CodePudding user response:
You can specify individual bytes in the string with the \x escape sequence in hexadecimal form or the \000 escape sequence in octal form.
For example:
std::string str = "\xD0";
which is incomplete UTF8.
Have a look at https://www.cl.cam.ac.uk/~mgk25/ucs/examples/UTF-8-test.txt for valid and malformed UTF8 test cases.
CodePudding user response:
In UTF-8 any character having a most significant bit of 0 is an ordinary ASCII character, any other one is part of a multi-byte sequence (MBS).
If second most significant one is yet another one then this is the first byte of a MBS, otherwise it is one of the follow-up bytes.
In the first byte of a MBS the number of subsequent highest significant one-bits gives you the number of bytes of the entire sequence, e. g. 0b110xxxxx with arbitrary values for x is the start byte of a two-byte sequence.

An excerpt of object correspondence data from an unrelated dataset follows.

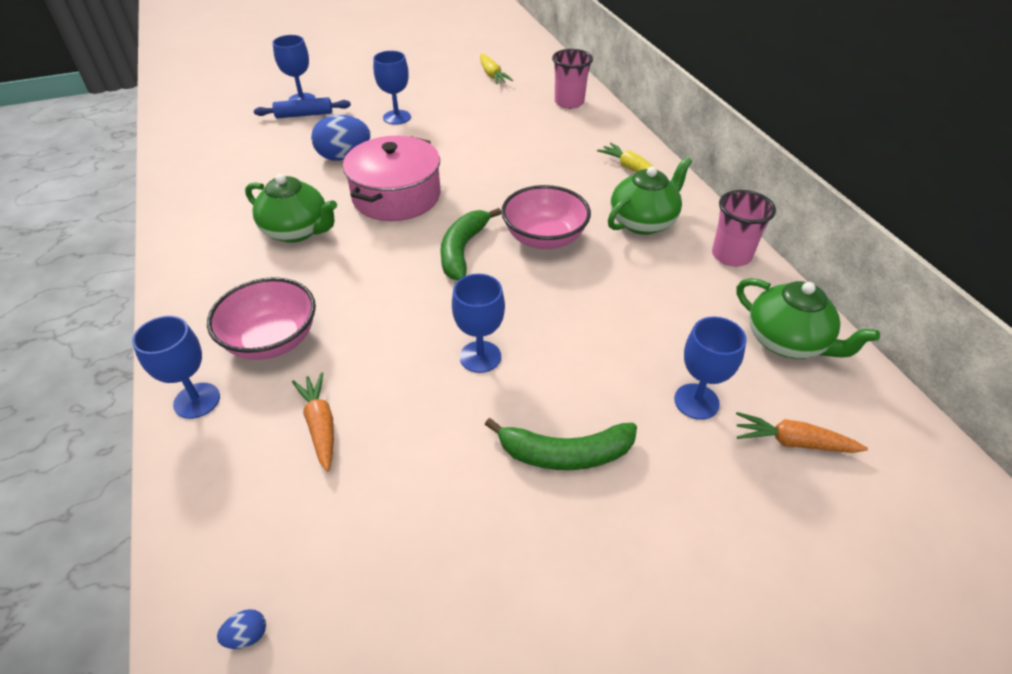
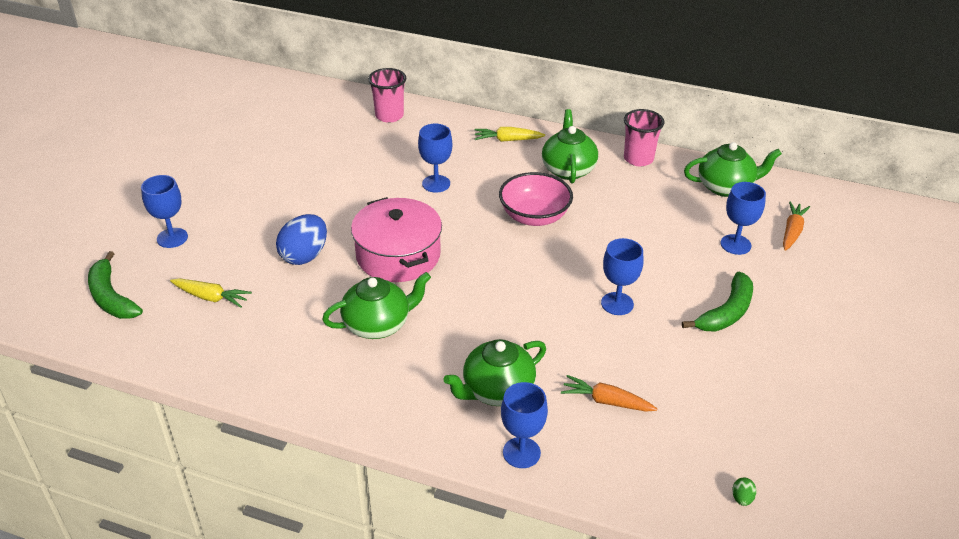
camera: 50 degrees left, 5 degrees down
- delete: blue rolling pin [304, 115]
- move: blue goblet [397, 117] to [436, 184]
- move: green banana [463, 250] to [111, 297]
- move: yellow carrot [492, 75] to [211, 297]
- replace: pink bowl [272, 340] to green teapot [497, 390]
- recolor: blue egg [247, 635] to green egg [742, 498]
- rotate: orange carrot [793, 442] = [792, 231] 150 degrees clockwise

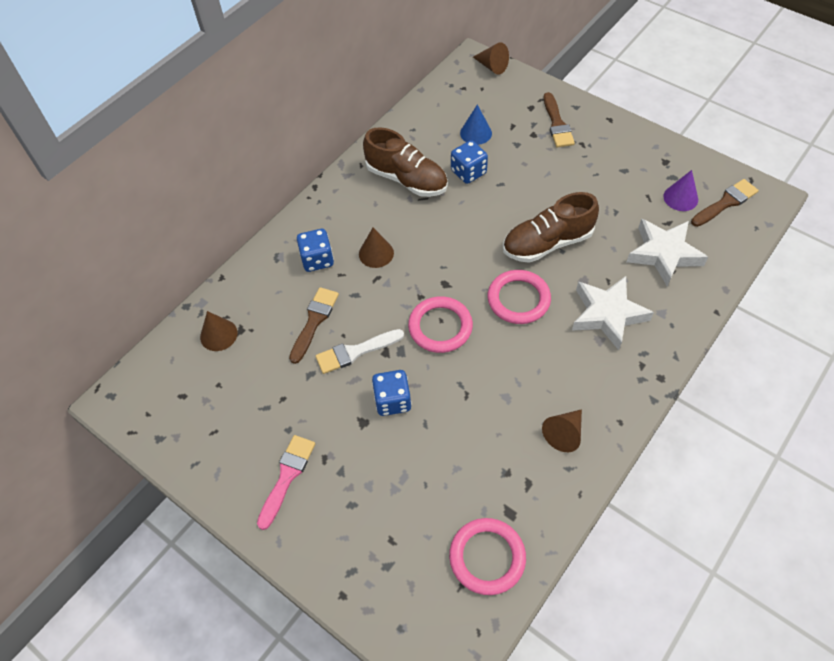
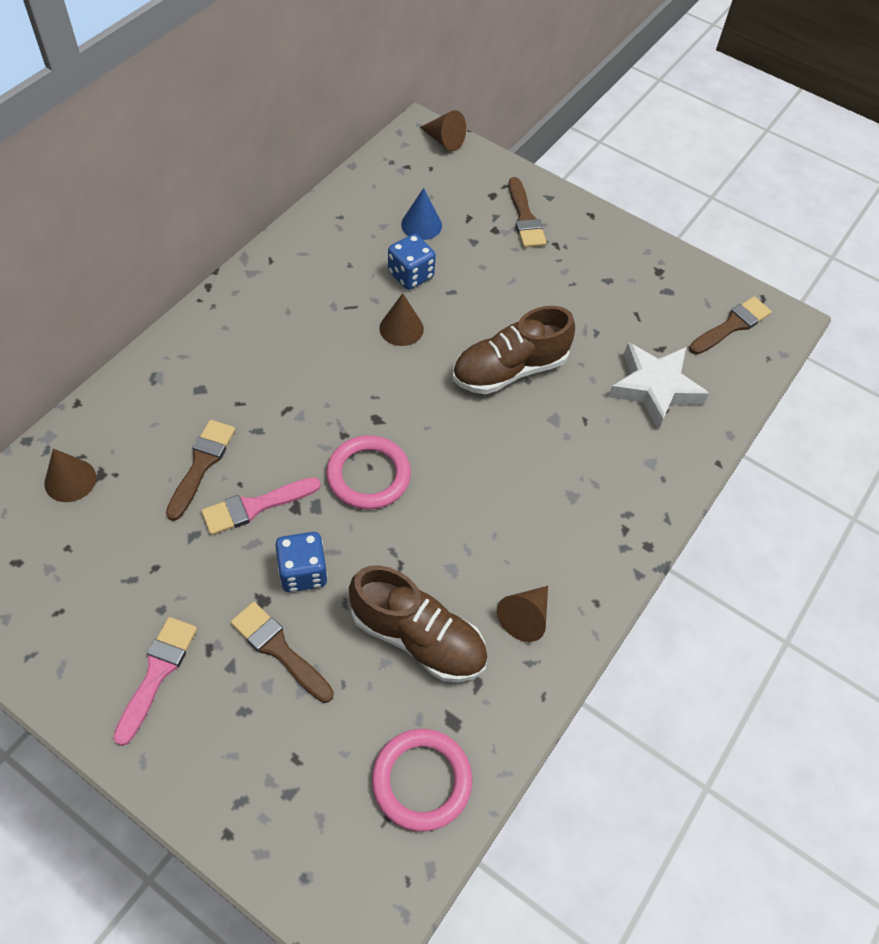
camera: 10 degrees left, 0 degrees up
- delete: blue dice [317, 259]
- delete: pink ring [518, 299]
- delete: white star [607, 314]
- delete: purple cone [680, 198]
- insert: brown brush [279, 649]
- move: brown cone [376, 253] to [401, 328]
- move: brown shoe [406, 179] to [418, 637]
- recolor: white brush [355, 352] to pink brush [255, 506]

Theoretically you could now produce sequences up to seven bytes, currently they are limited to four or five bytes (not fully sure here, you need to look up).
You can now produce arbitrary code points by defining appropriate sequences, e.g. "\xc8\x85" would represent the sequence 0b11001000 0b10000101 which is a legal pattern and represents code point 0b 01000 000101 (note how the leading bits representing the UTF-8 headers are cut away) corresponding to a value of 0x405 or 1029. If that's a valid code point at all you need to look up, I just formed an arbitrary bit pattern as an example.

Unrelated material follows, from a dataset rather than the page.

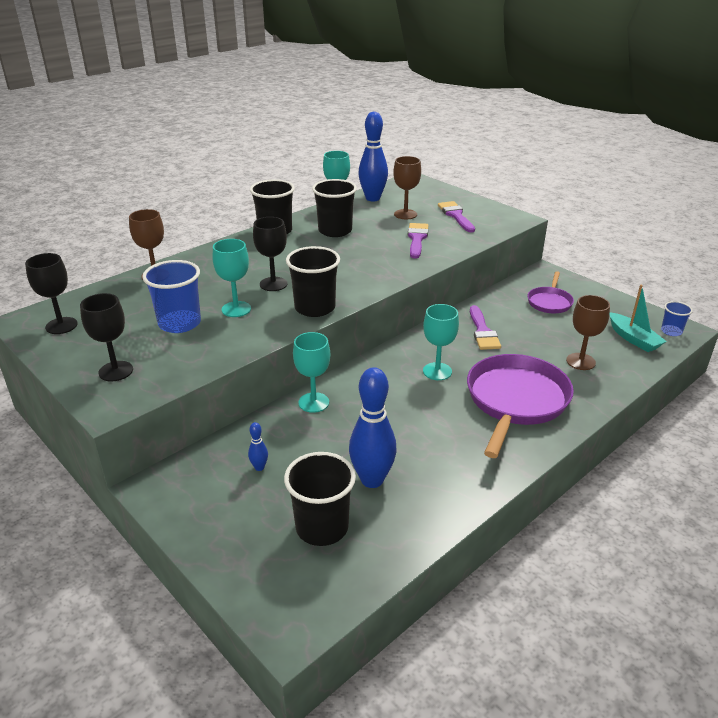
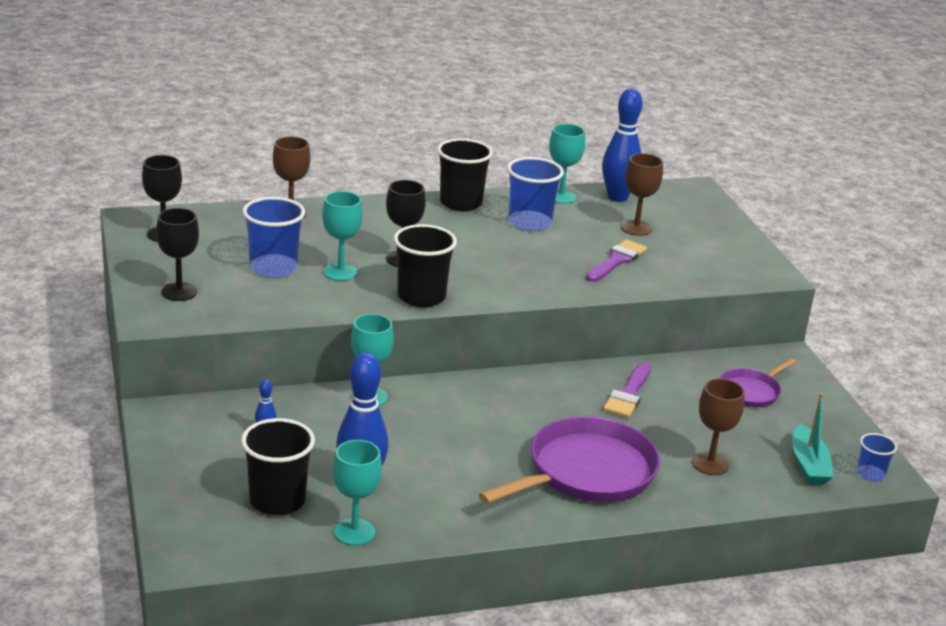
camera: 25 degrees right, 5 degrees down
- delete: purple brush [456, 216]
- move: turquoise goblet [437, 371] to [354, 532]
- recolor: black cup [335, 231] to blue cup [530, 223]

The same way you can now represent longer valid sequences by increasing the number of most significant one-bits joined with the appropriate number of follow-up bytes (note again: number of initial one-bits is total number of bytes including the first byte of the MSB).
Similarly you now produce invalid sequences such that the total number of bytes of the sequence does not match (too many or too few) the number of initial one-bits.
So far you can produce arbitrary valid or invalid sequences where the valid one represent arbitrary code points. You now might need to look up which of these code points are actually valid ones.
Finally you might additionally consider composed characters (with diacritics) – they can be represented as a character (not byte!) or a normalised single character – if you want to go that far then you'd need to look up in the standard which combinations are legal and conform to which normalised code points.